Dans Chants d’ombre SENGHOR développe plusieurs thèmes parmi lesquels on pourrait retenir le royaume d’enfance, la femme, le syncrétisme religieux, la civilisation de l’universel, la fonction du poète, la mort …
Le poète fait souvent référence au Royaume d’enfance qui représente pour lui l’Afrique, le passé idéalisé. Ce thème permet de retourner à la pureté première qui est aussi source d’inspiration pour SENGHOR qui déclarera : « Et puisqu’ il faut m’expliquer sur mes poèmes, je confesserai encore que presque tous les êtres et choses qu’ ils évoquent sont de mon canton : quelques villages sérères perdus parmi les tanns (les terres plates ,que recouvre la mer ou le bras de mer à l’époque des grandes marées),les bois, les bolongs (les bras de mer ou chenaux, bordés de palétuviers) et les champs. Il me suffit de les nommer pour revivre le Royaume d’enfance… »
Dans les poèmes de SENGHOR, même si la femme semble représenter l’Afrique, elle symbolise aussi bien la femme noire que la femme blanche.
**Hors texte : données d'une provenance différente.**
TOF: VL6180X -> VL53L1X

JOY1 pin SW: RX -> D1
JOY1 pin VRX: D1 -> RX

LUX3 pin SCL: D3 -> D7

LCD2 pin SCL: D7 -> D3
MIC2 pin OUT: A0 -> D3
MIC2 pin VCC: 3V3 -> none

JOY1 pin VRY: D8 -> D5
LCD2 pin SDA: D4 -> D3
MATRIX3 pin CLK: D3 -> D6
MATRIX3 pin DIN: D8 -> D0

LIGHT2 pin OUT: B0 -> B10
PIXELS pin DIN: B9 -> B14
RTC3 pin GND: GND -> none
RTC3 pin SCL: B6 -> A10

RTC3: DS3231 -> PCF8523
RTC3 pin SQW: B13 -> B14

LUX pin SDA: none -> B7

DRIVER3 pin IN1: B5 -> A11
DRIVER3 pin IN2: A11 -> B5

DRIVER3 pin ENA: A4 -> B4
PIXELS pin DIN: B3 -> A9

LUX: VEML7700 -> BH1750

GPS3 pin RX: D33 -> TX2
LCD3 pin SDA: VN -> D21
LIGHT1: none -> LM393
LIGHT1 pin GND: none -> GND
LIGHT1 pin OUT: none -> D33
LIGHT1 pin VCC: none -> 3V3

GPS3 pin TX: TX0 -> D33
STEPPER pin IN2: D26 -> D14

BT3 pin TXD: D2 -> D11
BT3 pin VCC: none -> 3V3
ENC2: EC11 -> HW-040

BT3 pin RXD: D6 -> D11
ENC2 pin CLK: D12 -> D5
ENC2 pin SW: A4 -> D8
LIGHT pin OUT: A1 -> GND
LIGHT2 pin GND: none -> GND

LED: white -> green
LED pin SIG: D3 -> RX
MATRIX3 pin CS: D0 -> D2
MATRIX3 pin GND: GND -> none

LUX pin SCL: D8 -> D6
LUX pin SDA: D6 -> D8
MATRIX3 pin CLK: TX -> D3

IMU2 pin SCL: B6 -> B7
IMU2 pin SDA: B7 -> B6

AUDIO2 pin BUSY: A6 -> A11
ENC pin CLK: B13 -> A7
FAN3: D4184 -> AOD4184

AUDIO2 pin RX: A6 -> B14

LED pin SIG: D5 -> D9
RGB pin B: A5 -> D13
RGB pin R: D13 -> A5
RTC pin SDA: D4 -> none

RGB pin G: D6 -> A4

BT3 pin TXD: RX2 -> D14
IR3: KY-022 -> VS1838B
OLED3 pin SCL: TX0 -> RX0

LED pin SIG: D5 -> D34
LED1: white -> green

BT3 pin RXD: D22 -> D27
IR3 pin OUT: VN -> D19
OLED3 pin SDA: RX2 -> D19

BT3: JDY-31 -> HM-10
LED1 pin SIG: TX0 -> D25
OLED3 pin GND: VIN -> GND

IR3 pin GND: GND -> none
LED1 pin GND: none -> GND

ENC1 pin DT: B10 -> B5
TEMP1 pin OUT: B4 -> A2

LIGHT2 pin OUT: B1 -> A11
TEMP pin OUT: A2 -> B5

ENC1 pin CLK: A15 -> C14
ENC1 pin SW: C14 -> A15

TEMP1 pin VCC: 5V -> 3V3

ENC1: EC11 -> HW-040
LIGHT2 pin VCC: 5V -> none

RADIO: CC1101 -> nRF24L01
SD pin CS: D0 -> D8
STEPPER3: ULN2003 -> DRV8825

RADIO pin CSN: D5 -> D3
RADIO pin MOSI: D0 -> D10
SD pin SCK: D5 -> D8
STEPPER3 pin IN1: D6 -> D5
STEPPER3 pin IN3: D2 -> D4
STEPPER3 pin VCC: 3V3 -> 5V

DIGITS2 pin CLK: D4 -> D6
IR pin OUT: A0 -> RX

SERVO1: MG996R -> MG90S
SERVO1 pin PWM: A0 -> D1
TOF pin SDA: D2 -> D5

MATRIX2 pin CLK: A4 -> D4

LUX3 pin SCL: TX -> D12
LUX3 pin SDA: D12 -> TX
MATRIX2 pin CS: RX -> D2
Avec ce thème SENGHOR réussit d’innombrables variations, ne se lassant jamais d’évoquer le visage, la poitrine, la voix des signares ou les yeux, les cheveux, les mains de la Normande. Ce souci de symbiose culturelle sera développée par le thème de la civilisation de l’universel (Négritude=enracinement +ouverture) et le syncrétisme religieux (cohabitation bénéfique ente les religions)
Le thème de la fonction du poète donne tout son sens à ce recueil. En effet, il permet à SENGHOR de définir le rôle que l’écrivain noir doit jouer au sein de sa société en étant comme le propose Césaire « la bouche des malheurs qui n’ont point de bouche ». Il doit être griot, le« dyâli » c’est-à-dire celui qui transmet une parole, qui vient du passé et qui demeure puissance de vie pour les auditeurs présents. Il ne s’agit pas seulement pour le poète de maîtriser le pouvoir de la parole mais aussi et surtout de porter aux oreilles du monde la parole retrouvée de son peuple (Donne-moi de mourir pour la querelle de mon peuple, et s’il le faut dans l’odeur de la poudre et du canon. /Conserve et enracine dans mon cœur libéré l’amour premier de ce même peuple /Fais de-moi ton Maître de langue ; mais non, nomme-moi son ambassadeur) .
Ce thème définit bien la poésie senghorienne qui est défense et illustration de la négritude, reconstitution d’une image positive de l’Afrique.
Le thème de la mort est constant chants d’ombre sous une forme lyrique, angoissante .Elle est parfois apaisante car en Afrique « les morts ne sont pas morts » et Senghor ajoutera que « En Afrique, la mort marque le passage, une simple porte, mais une porte importante entre la vie et la mort. La mort, c’est le commencement d’une autre vie avec les ancêtres ». En outre, la poésie permettrait au poète d’apprivoiser la mort.
III / Le style dans Chants d’ombre :
Le poète définit son style comme le style nègre, le style qui n’est pas répétition, le style qui n’est pas soumission en un mot le style qui n’est pas logique.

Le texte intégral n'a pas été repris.